I don’t oppose what Barack Obama plans to do in Afghanistan. I don’t know enough, and from what I know, I don’t have an alternative to propose. I would have preferred he find a way to achieve American objectives without escalating the war, but I agree with his objective of denying al Qaeda a home in Afghanistan through a Taliban victory, and I hope that his strategy will achieve it. Still, I have my doubts.

What bothers me is the echo of Vietnam in 1964 and 1965. Of course, there are differences--and Obama tried to cite them in his speech--but the similarities are disturbing:

            -- Obama says that in Afghanistan, in contrast to Vietnam, we are not “facing a broad-based popular insurgency.” But if you look at South Vietnam in the early ‘60s, the National Liberation Front, or Viet Cong, did not have broad support. What it had was funding and organization and an ability to build support against what became a foreign invader. It seems that in the Pashtun South of Afghanistan, the Taliban is very similarly positioned. 

            -- In Vietnam, we were hampered by the lack of a government that enjoyed widespread support. In the absence of a popular government that could speak on behalf of the people, our intervention quickly degenerated into neo-colonialism, where the U.S. became, in effect, the government and the adversary of the insurgency. The same thing seems to be happening in Afghanistan. The government has, if anything, lost legitimacy as a result of the recent elections, and the current Afghan armed forces are probably inferior to those of South Vietnam in the mid-‘60s.

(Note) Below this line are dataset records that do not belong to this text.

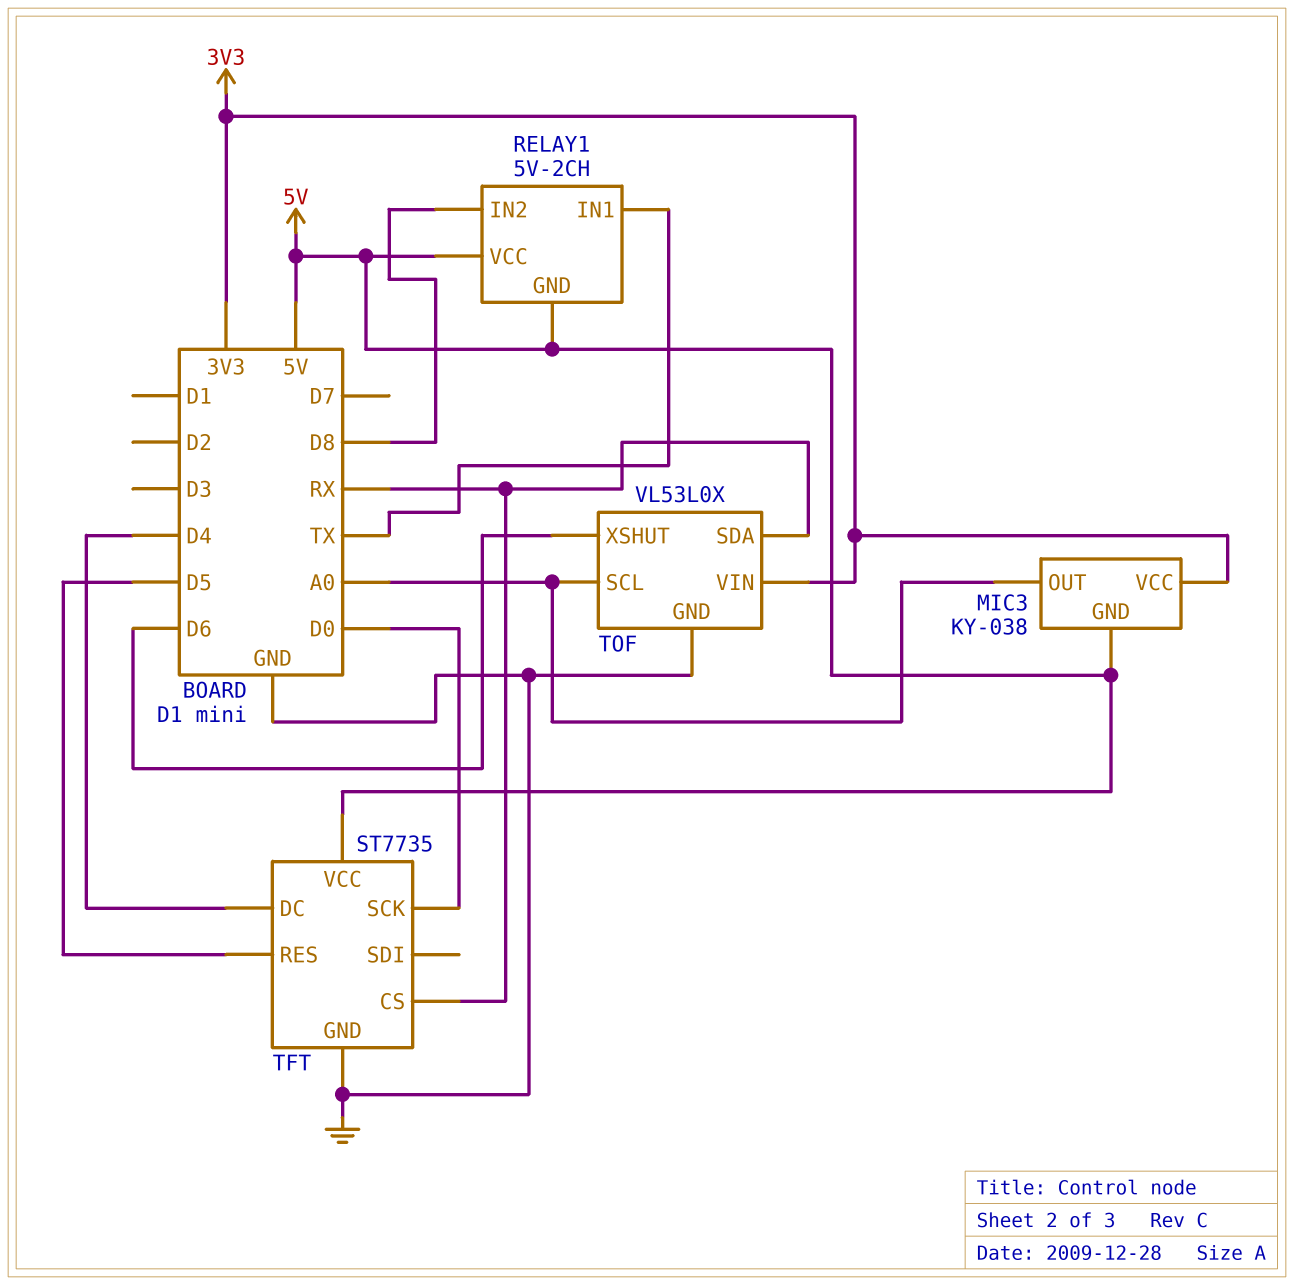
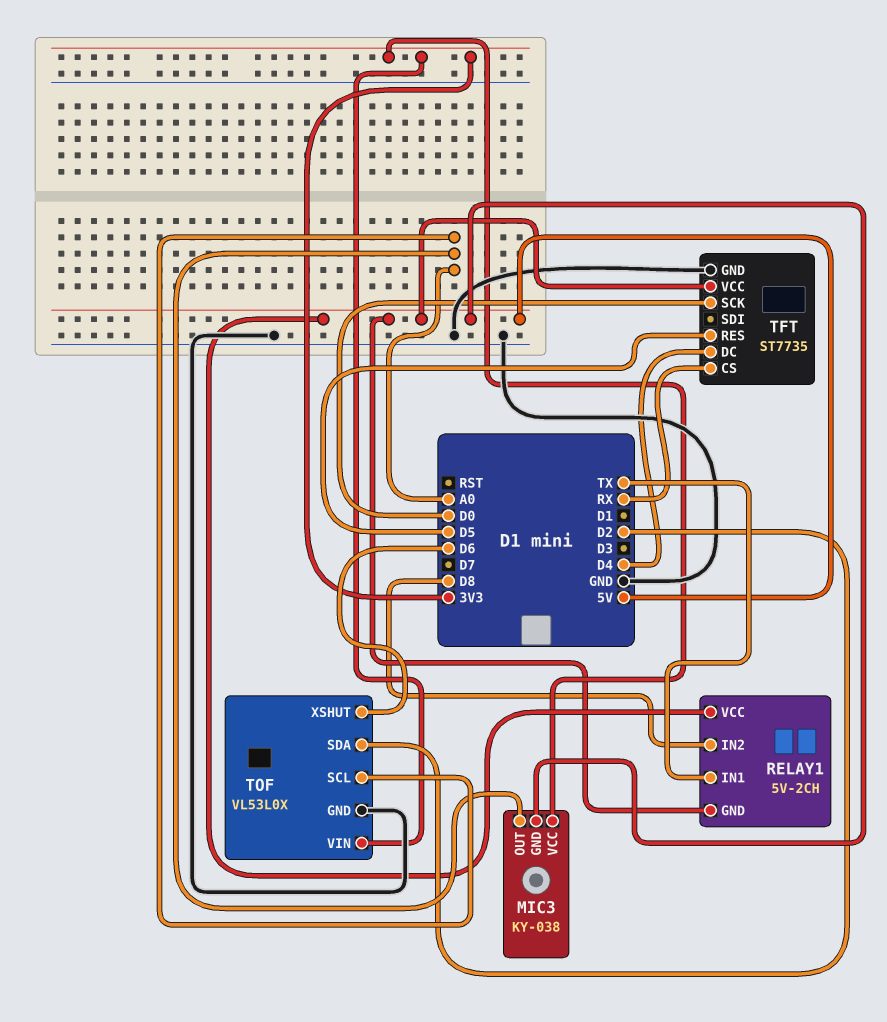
TOF pin SDA: RX -> D2

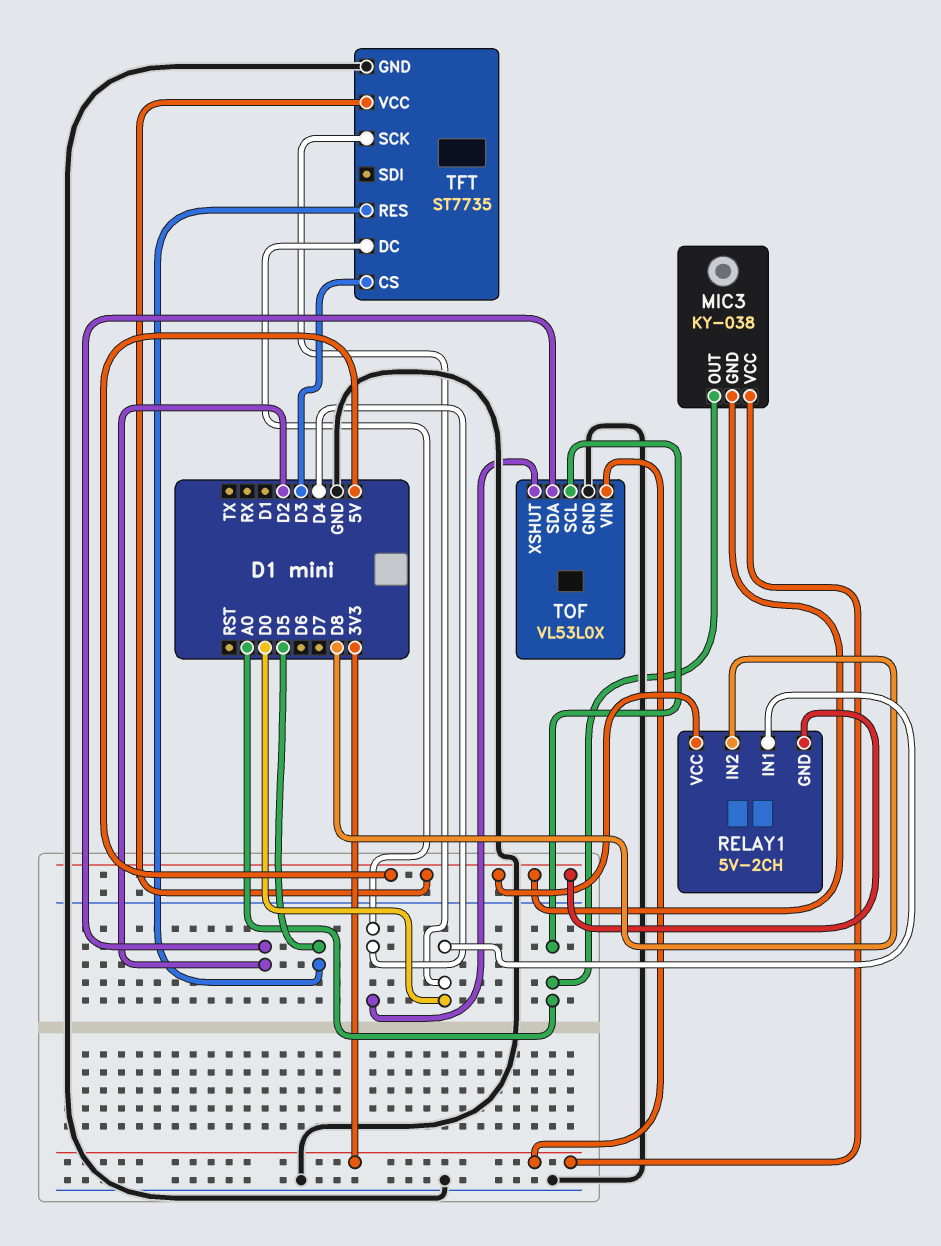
RELAY1 pin IN1: TX -> D0
TFT pin CS: RX -> D3
TOF pin XSHUT: D6 -> D4

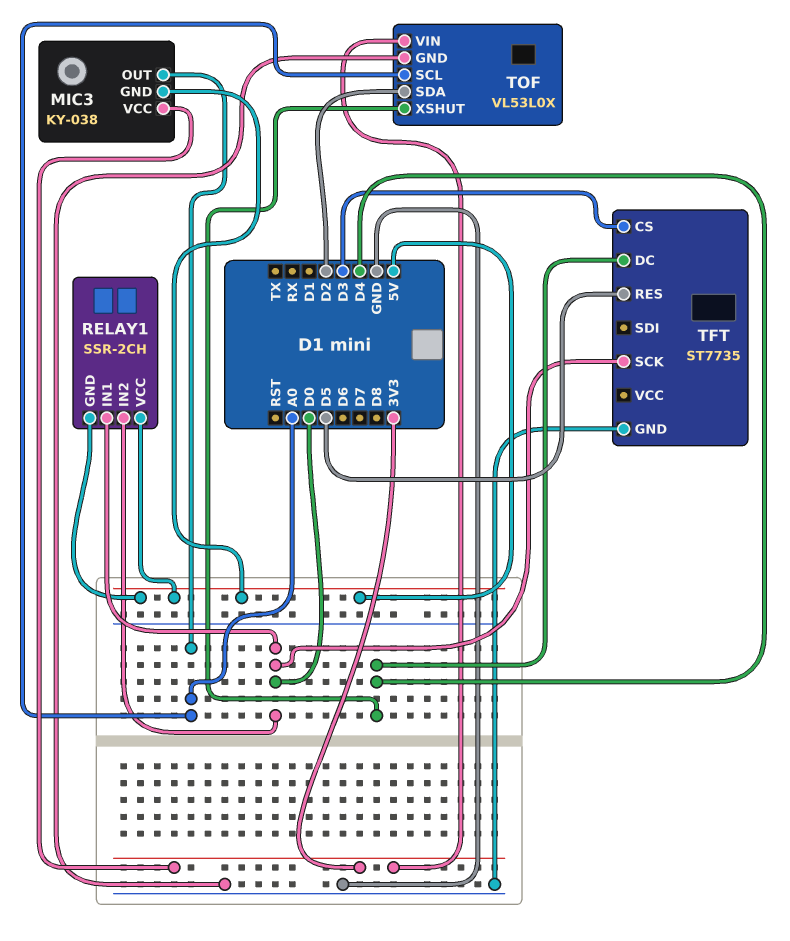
RELAY1: 5V-2CH -> SSR-2CH
RELAY1 pin IN2: D8 -> D0
TFT pin VCC: 5V -> none

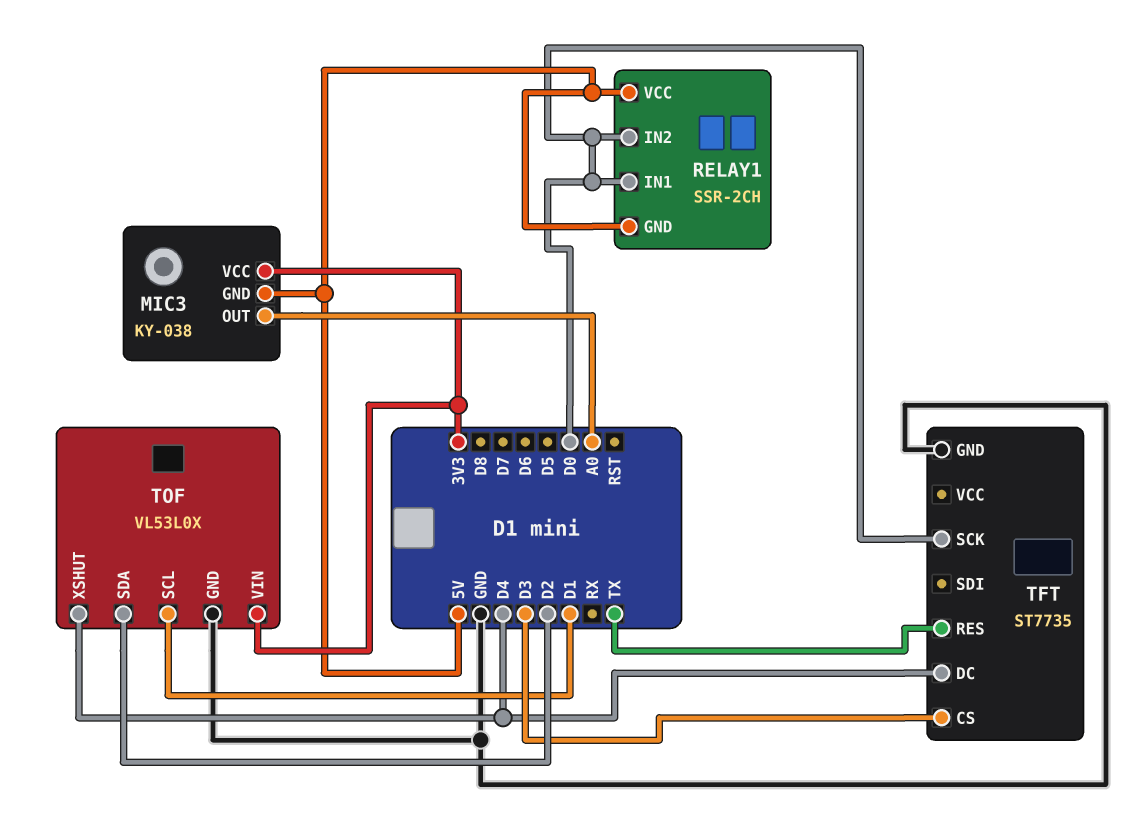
TFT pin RES: D5 -> TX
TOF pin SCL: A0 -> D1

            -- Obama says that in contrast with Vietnam, the U.S. is “joined by a broad coalition of 43 nations that recognizes the legitimacy of our action.” Again, a misleading comparison. During the Vietnam war, the U.S. called the shots but it enjoyed very active military support from other countries in the Pacific region, including Australia, South Korea, Thailand, and New Zealand. South Korea lost thousands of soldiers in the war. I don’t know if there were 43 countries who recognized “the legitimacy of our action,” but I would suspect there may have been. That wasn’t the problem. The problem was that U.S. was pretty much on its own militarily in an Asian country that had long suffered from Western, and then Japanese, colonialism. Its intervention could be cast as a continuation of Western colonialism. 

In Afghanistan, the U.S. is getting some support for Britain and some other NATO countries, but it is calling the shots. And the countries that are actively supporting the U.S. were active participants in Western colonialism. When the U.S. first went into Afghanistan after September 11, it enjoyed the support of other neighboring Muslim countries, including Iran, as well as Russia. Currently, America’s adversaries could portray its intervention as another attempt by the West to impose its will on a Muslim country.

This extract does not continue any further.